A quatro dias da chegada do papa Francisco para a Jornada Mundial da Juventude (JMJ), os discursos e as iniciativas sobre a segurança do pontífice diante dos protestos ocorridos no Brasil no mês passado se mostram contraditórios. Ontem, 24 horas depois de a Agência Brasileira de Inteligência (Abin) alertar sobre a grande possibilidade de manifestações cruzarem o caminho dos fiéis, o ministro-chefe da Secretaria-Geral da Presidência, Gilberto Carvalho, disse que “a principal segurança do papa é o entusiasmo, a tradição de paz e de fraternidade do povo brasileiro”. Mas, ao fim do dia, no momento em que um grupo de jovens provocava grande transtorno nas imediações da residência oficial do governador do Rio, Sérgio Cabral, o ministro da Justiça, José Eduardo Cardozo, discutia com o próprio governador e com agentes da Guarda do Vaticano alterações no plano de segurança da visita do papa.
No Bairro das Laranjeiras, onde fica a residência oficial de Cabral, cerca de 600 pessoas atearam fogo em bonecos e provocaram grandes engarrafamentos nas ligações do Centro da cidade com a Zona Sul.

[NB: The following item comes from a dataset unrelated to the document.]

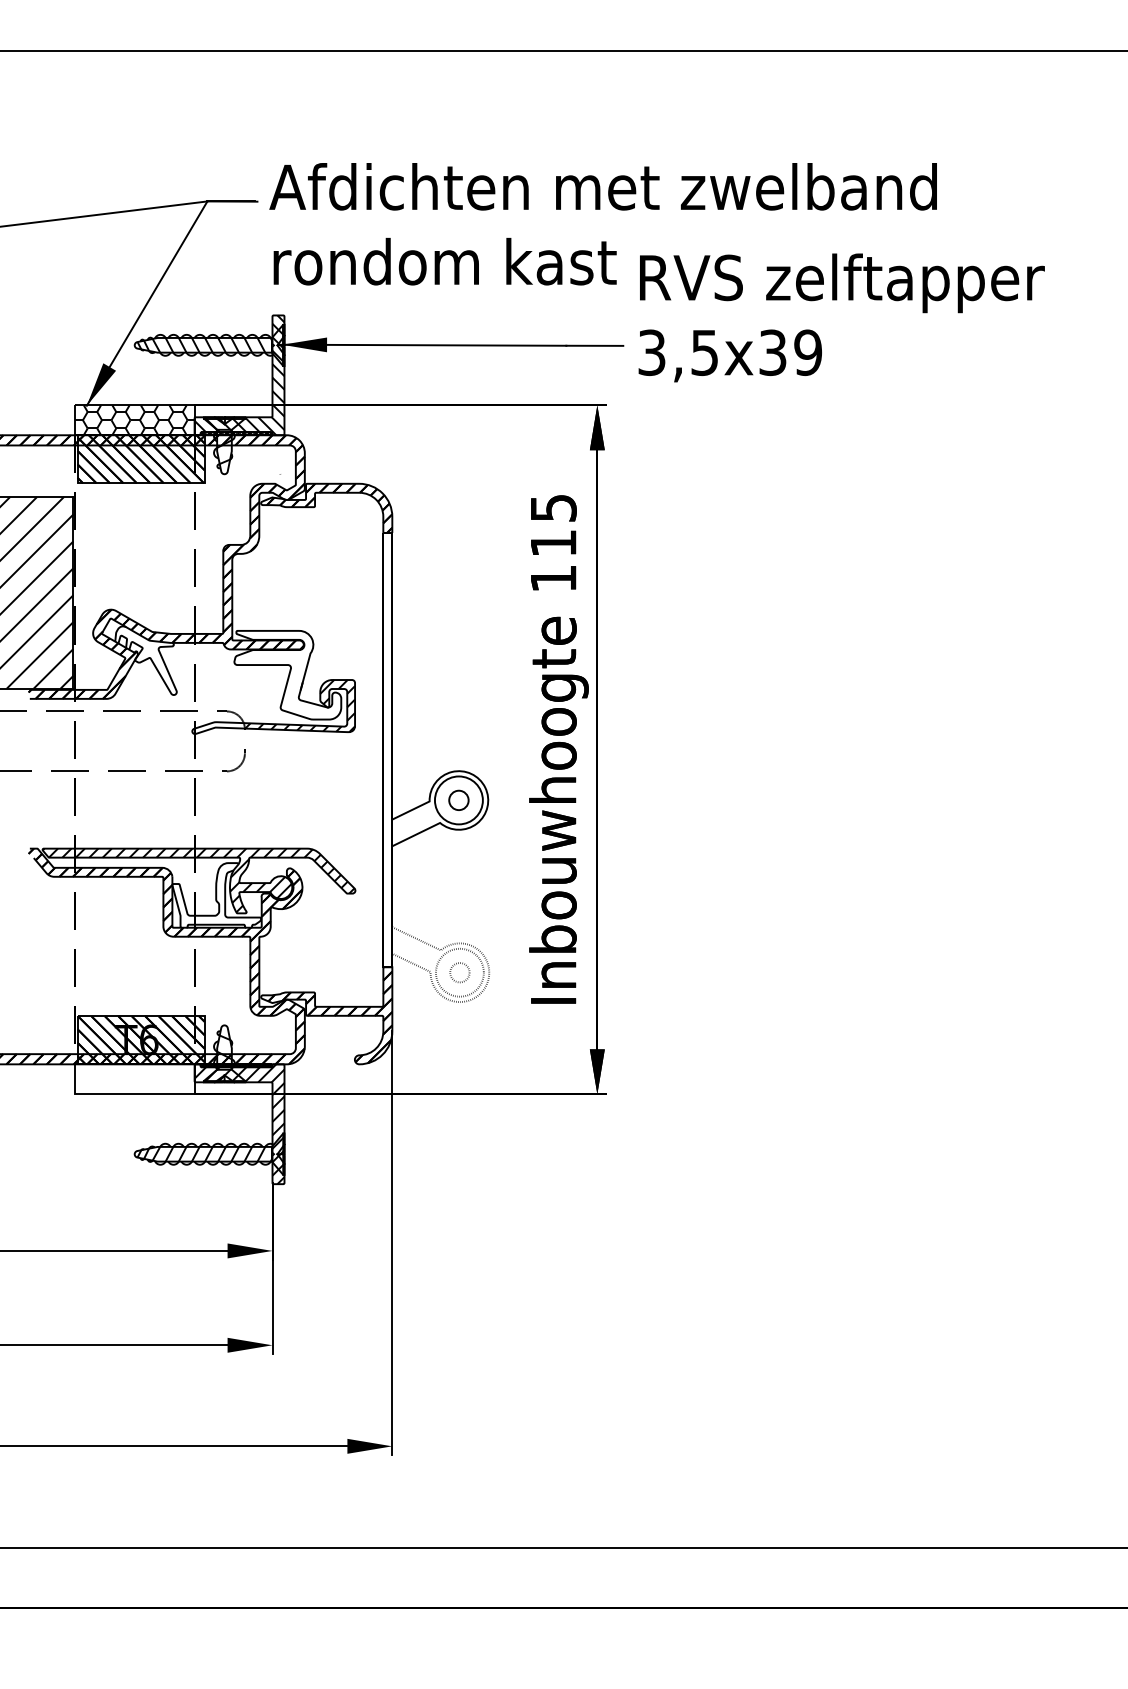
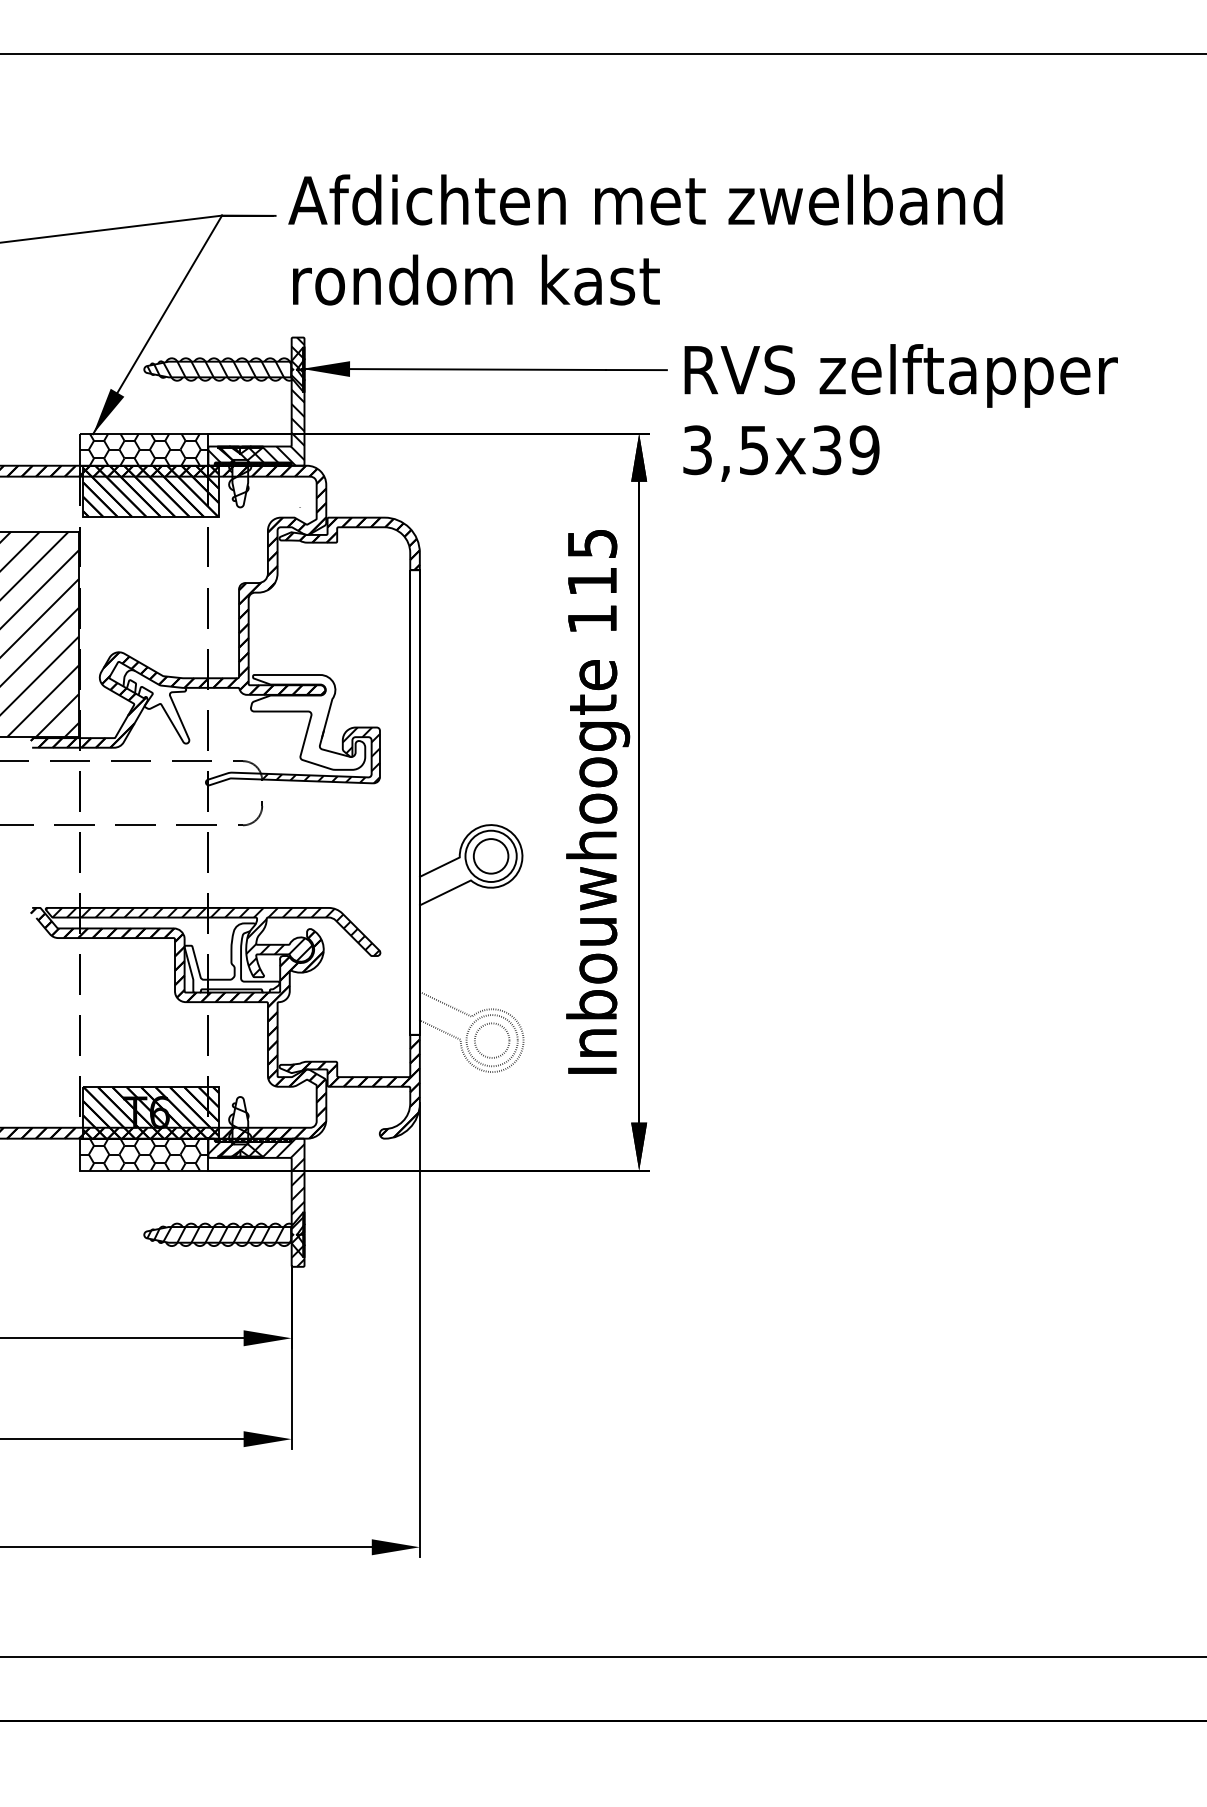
text: (841, 317) -> (900, 412), moved
circle: (458, 800) -> (490, 856), size x1.67
circle: (459, 972) -> (491, 1040), size x1.67
hatch: (134, 1079) -> (144, 1154), added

Não houve confrontos com a polícia. Mais cedo, moradores da Favela da Rocinha, a maior do Rio, protestaram contra o desaparecimento de um morador durante uma operação da polícia pacificadora.
Cardozo informou que as mudanças no esquema de segurança para a jornada serão anunciadas hoje, após ouvir sugestões feitas por agentes da Gendarmeria, a Guarda do Vaticano. “Tudo o que diz respeito ao papa foi discutido. Obviamente, nós estamos fazendo adaptações, ouvindo as sugestões do Vaticano, eles ouvindo as nossas, fazendo tudo para que nós tenhamos um plano de segurança que seja exitoso”, declarou o ministro da Justiça.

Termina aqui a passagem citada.